Pyruvate kinase modulates the link between β-cell fructose metabolism and insulin secretion

2 ABSTRACT Glucose triggers insulin secretion from pancreatic β-cells through intracellular glucose metabolism, ATP production, and closure of ATP-sensitive K + channels (K ATP channels). Fructose also stimulates insulin secretion, but the underlying mechanisms remain unclear. This study investigated the contribution of phospholipase C (PLC) signaling and fructose metabolism to fructose-stimulated insulin secretion (FSIS) using MIN6-K8 clonal β-cells and mouse islets. Fructose-induced PLC activation, assessed by inositol 1-phosphate accumulation, was reduced in fructose-unresponsive β-cell models, such as diabetic mouse islets and K ATP channel-deficient β-cells, suggesting that β-cell fructose responsiveness is primarily determined by PLC signaling. Although FSIS was dependent on K ATP channels and Ca 2+ influx, the ATP/ADP ratio was unexpectedly lowered by fructose, and suppression of intracellular fructose metabolism hardly affected FSIS. Metabolic flux analysis revealed that the accumulation of fructose 1-phosphate (F1P) suppressed pyruvate kinase (PK) activity, contributing to ATP depletion. Strikingly, a small-molecule PK activator, TEPP-46, antagonized F1P-mediated PK suppression, prevented the drop in the ATP/ADP ratio, and restored FSIS in MIN6-K8 cells, normal mouse islets, and fructose-unresponsive diabetic mouse islets.

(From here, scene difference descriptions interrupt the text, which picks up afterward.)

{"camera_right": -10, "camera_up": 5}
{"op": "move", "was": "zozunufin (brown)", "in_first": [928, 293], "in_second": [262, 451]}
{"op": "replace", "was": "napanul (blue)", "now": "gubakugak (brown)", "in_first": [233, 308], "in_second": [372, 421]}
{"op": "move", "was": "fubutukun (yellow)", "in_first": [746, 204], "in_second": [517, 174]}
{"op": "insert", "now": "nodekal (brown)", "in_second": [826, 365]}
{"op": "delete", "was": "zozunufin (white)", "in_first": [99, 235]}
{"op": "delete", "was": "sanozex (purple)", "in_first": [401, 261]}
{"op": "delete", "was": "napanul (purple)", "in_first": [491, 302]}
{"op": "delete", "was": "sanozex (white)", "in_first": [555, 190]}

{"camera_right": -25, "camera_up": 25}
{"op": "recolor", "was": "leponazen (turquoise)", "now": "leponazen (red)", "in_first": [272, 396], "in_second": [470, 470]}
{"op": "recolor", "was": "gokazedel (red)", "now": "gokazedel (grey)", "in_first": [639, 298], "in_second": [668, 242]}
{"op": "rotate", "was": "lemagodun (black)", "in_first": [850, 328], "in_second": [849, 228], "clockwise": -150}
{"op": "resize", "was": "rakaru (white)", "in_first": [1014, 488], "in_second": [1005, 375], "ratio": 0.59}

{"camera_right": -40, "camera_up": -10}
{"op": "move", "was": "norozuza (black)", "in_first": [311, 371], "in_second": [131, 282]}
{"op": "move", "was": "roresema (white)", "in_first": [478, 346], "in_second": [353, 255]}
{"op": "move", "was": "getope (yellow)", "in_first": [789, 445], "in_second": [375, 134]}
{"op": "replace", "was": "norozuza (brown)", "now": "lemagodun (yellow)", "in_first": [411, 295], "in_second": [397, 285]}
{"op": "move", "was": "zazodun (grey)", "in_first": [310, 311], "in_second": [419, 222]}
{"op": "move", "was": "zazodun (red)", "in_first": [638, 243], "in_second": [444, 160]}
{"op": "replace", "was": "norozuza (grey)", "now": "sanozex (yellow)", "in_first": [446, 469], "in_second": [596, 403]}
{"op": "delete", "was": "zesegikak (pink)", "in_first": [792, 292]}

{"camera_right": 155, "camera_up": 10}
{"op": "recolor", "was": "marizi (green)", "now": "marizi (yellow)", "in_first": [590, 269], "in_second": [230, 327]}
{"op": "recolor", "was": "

These findings revealed the metabolic effects of fructose in β-cells and identified PK as a key regulator linking β-cell fructose metabolism and FSIS, thereby providing new insights into the mechanisms of insulin secretion and potential therapeutic targets for fructose-associated metabolic diseases. 1 GRAPHICAL ABSTRACT Left: Fructose-stimulated insulin secretion (FSIS) is driven by sweet taste receptor (STR)-mediated PLC signaling in pancreatic β-cells. Meanwhile, fructose metabolism does not promote FSIS because fructose causes accumulation of fructose 1-phosphate (F1P), which suppresses pyruvate kinase M2 (PKM2), lowering the ATP/ADP ratio. Right: A small-molecule PK activator counteracted F1P-mediated PKM2 inhibition, prevented ATP decrease, and substantially enhanced FSIS in normal and diabetic mouse β-cells. Thus, PK has been identified as a key regulator linking β-cell fructose metabolism and FSIS.